2020 Fiscal Year Final Research Report

Depelopment of high-quality speech analysis-synthesis systems with ability to extract 3D vocal tract shape and vocal cord vibration signal precisely

Research Project

PDF

Project/Area Number	17K00253
Research Category	Grant-in-Aid for Scientific Research (C)
Allocation Type	Multi-year Fund
Section	一般
Research Field	Perceptual information processing
Research Institution	Meijo University
Principal Investigator	Banno Hideki 名城大学, 理工学部, 准教授 (20335003)
Project Period (FY)	2017-04-01 – 2021-03-31
Keywords	3次元声道形状 / 声道断面積関数 / PARCOR分析 / フォルマント / FDTD法
Outline of Final Research Achievements	One of the methods to estimate vocal tract shape information from speech signal is the PARCOR analysis-based method which converts the PARCOR coefficients of speech signal into the vocal tract area function.
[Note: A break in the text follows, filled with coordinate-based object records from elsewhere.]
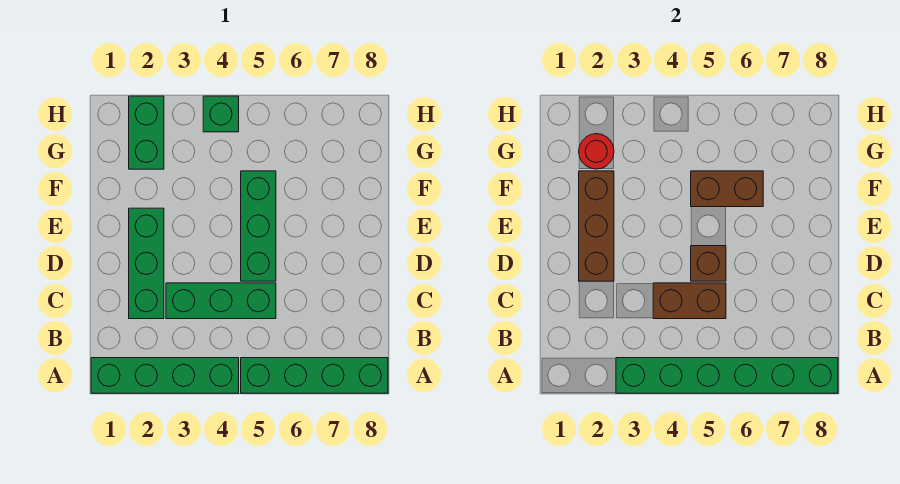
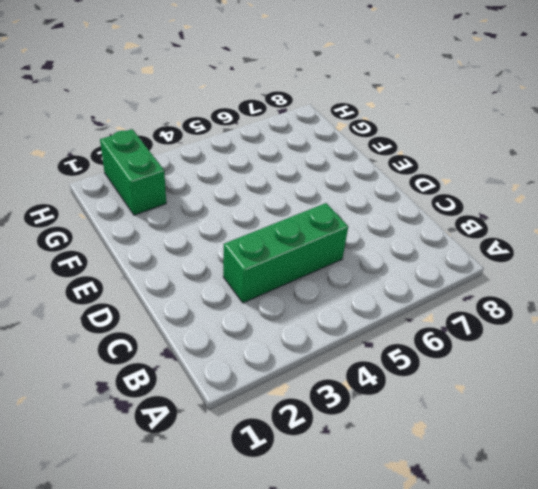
none -> green brick A1:A4 level 1
none -> green brick A5:A8 level 1
none -> green brick C2:E2 level 1

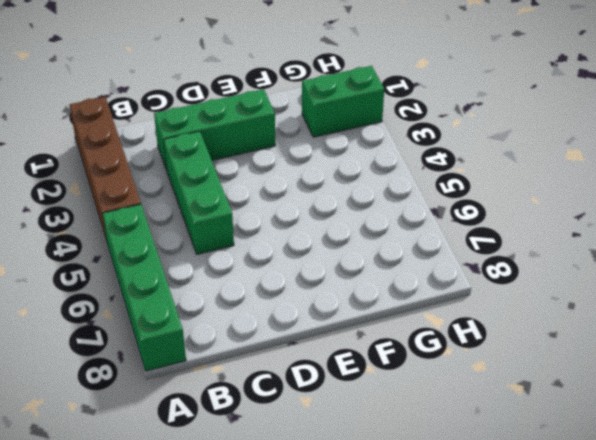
brown brick A1:A4 level 1 -> green brick A1:A4 level 1
none -> green brick D5:F5 level 1
none -> green brick H4 level 1
none -> green brick A3:A8 level 2

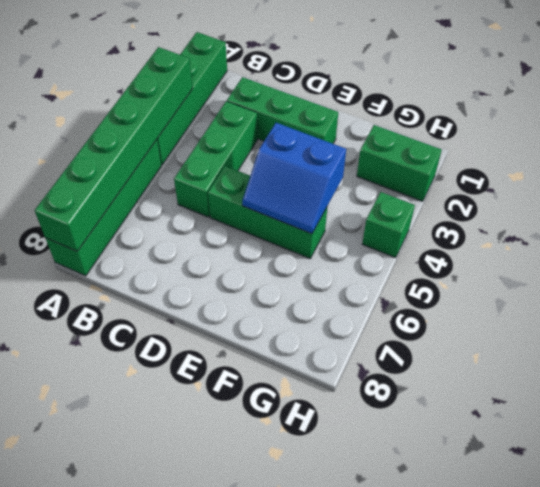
blue slope E4:F5 level 2 top 4 -> brown brick F5:F6 level 2
none -> brown brick C4:C5 level 2
none -> brown brick D2:F2 level 2
none -> brown brick D5 level 2

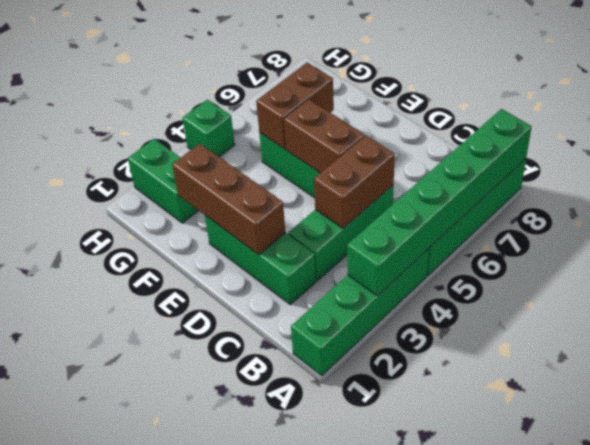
brown brick D5:E5 level 2 -> brown brick D5 level 2
none -> red round brick G2 level 2

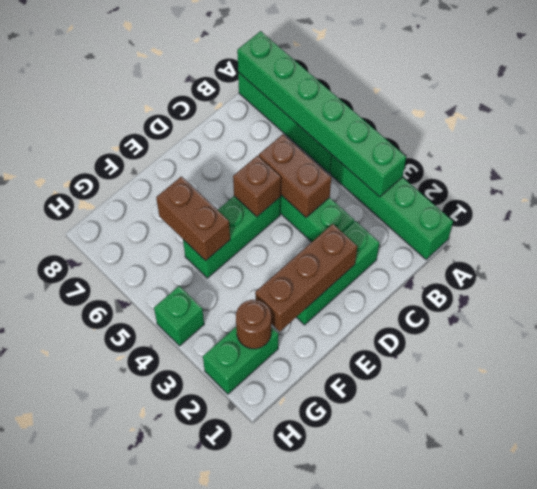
brown round brick G2 level 2 -> red round brick G2 level 2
However, the estimated vocal tract area function sometimes is incorrect and does not always represent complicated shape. Accordingly, we started the study on the method estimating 3-D vocal tract shape precisely from speech signal. Firstly, physical 1-D vocal tract models which correspond to the estimated vocal tract area function were created by 3-D printing, then the acoustic characteristics of the models were measured. Secondly, the characteristics were compared with simulation results generated by acoustic simulation methods such as the FDTD method which can generate simulated acoustic characteristics from shape information. Lastly, based on these comparisons, we improved our method.
Free Research Field	音情報処理
Academic Significance and Societal Importance of the Research Achievements	音声信号から発声器官のパラメータを推定する研究や口唇の画像を生成する研究、3次元声道形状から音声を合成する研究は存在しているが、音声信号から3次元声道形状を推定し、さらにそれを用いて高品質に音声を合成する研究は世界的にも類を見ず、極めて独創的な研究である。今回の研究では、詳細な3次元声道形状を推定する部分の実現はできなかったが、今後、言語教育における発声の可視化への応用や、声質変換などの応用における新しい音声補間の方法の開発にもつながるなど、極めて意義深い研究であると考えている。